Using funds from a $15.7 million Forsyth County bond issue,
the school converted the old Pinebrook Shopping Center into a
139,000-square-foot facility with dozens of classrooms and computer
laboratories and open bays for teaching all aspects of transportation
technology.
The new center will “create jobs for the people in this
community,” said Dr. Gary Green, Forsyth Tech president. He said the long-term
vision was to provide “all transportation technologies.”
Green listed five programs as currently available:
- Automotive Systems Technology.
- Collision Repair and Refinishing Technology including sheet metal and new finishes)
- Heavy Equipment and Transportation Technology for large trucks and over-the-road tractors.
- Recreational Vehicle Maintenance and Repair Technology.
- The Richard Childress Race Car Technology program. This center will feed students into the $6 billion auto racing industry.
Students are on three levels – in certificate programs to
meet the specific state certification requirements of automotive sub-specialties
diploma and two-year associate degrees. The campus also has English and math and
other traditional college classes – many of which are transferable to a
four-year college degree and various remedial programs such as English as a
Second Language.
Graduates will find good jobs at auto dealerships, trucking companies, RV dealerships and other sites. The school has sophisticated computer equipment to check whether auto realignment on repaired cars meet factory specifications or what a car will look like after repainting.
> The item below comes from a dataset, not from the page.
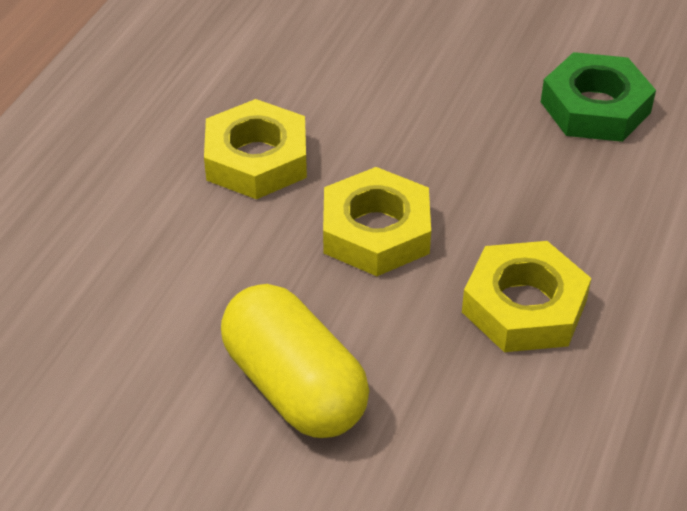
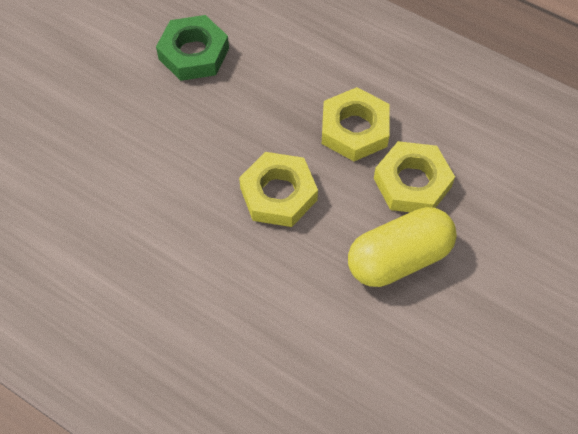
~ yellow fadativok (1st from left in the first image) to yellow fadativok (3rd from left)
Special painting booths enable state-of-the art repainting of cars, and one instructor said that such auto painters typically make more than $100,000 a year.
Chris Harvey, Technical Training Manager for Southeastern
Toyota, a five-state region including the Carolinas, said Toyota is partnering
with Forsyth Tech. “We have to start
with good people,” he said, and backing the program at Forsyth Tech will
assure a supply of technicians for the 20 Toyota dealerships in the area.
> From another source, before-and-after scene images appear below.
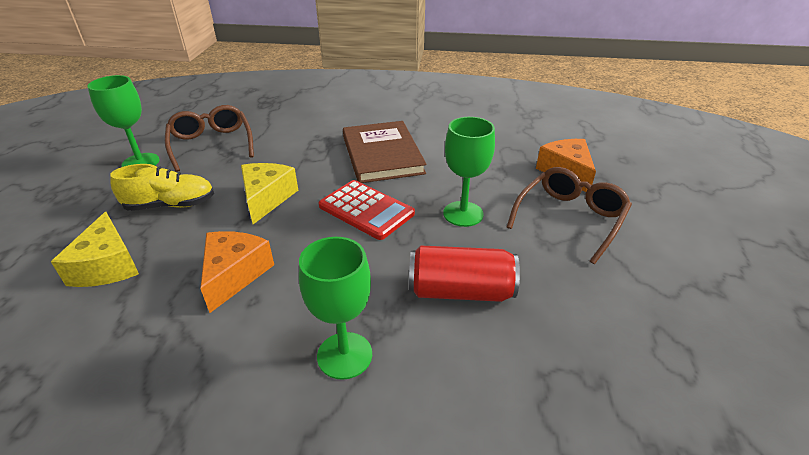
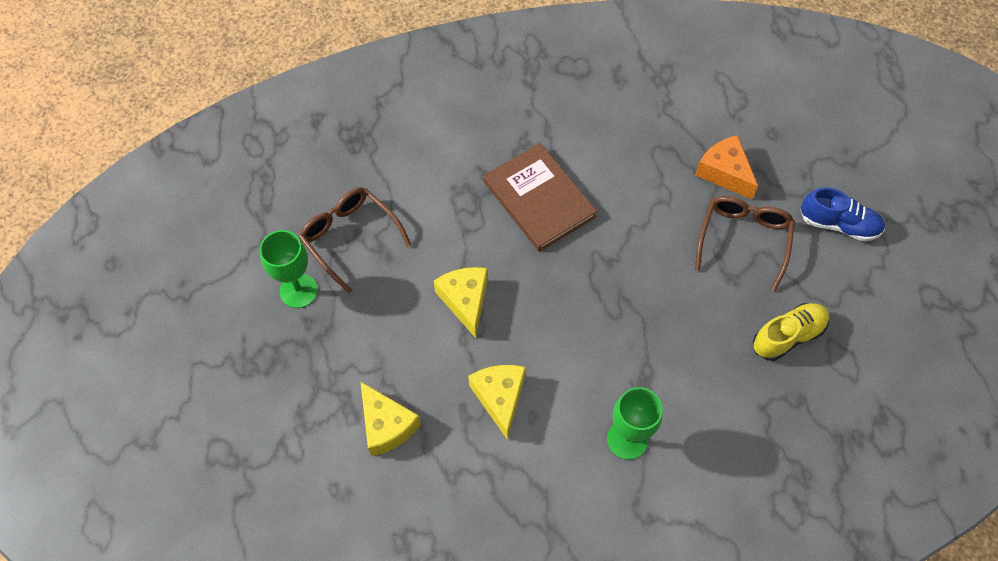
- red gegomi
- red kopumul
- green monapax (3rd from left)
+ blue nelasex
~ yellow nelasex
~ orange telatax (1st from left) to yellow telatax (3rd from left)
“The students get the necessary skills to get a job,” Harvey
said.
He said that Forsyth Tech was one of the only T10 level
certified programs in the Southeast. Many of the cars in the shops at the
school were Toyotas.
Joseph Sakowski from Snap-On Tools said his company was also a partner with Forsyth Tech, and serves as an East Coast train-the-trainer site for Snap-on.
U.S. Rep. Virginia Foxx (R-5th) also was present
and gave brief remarks.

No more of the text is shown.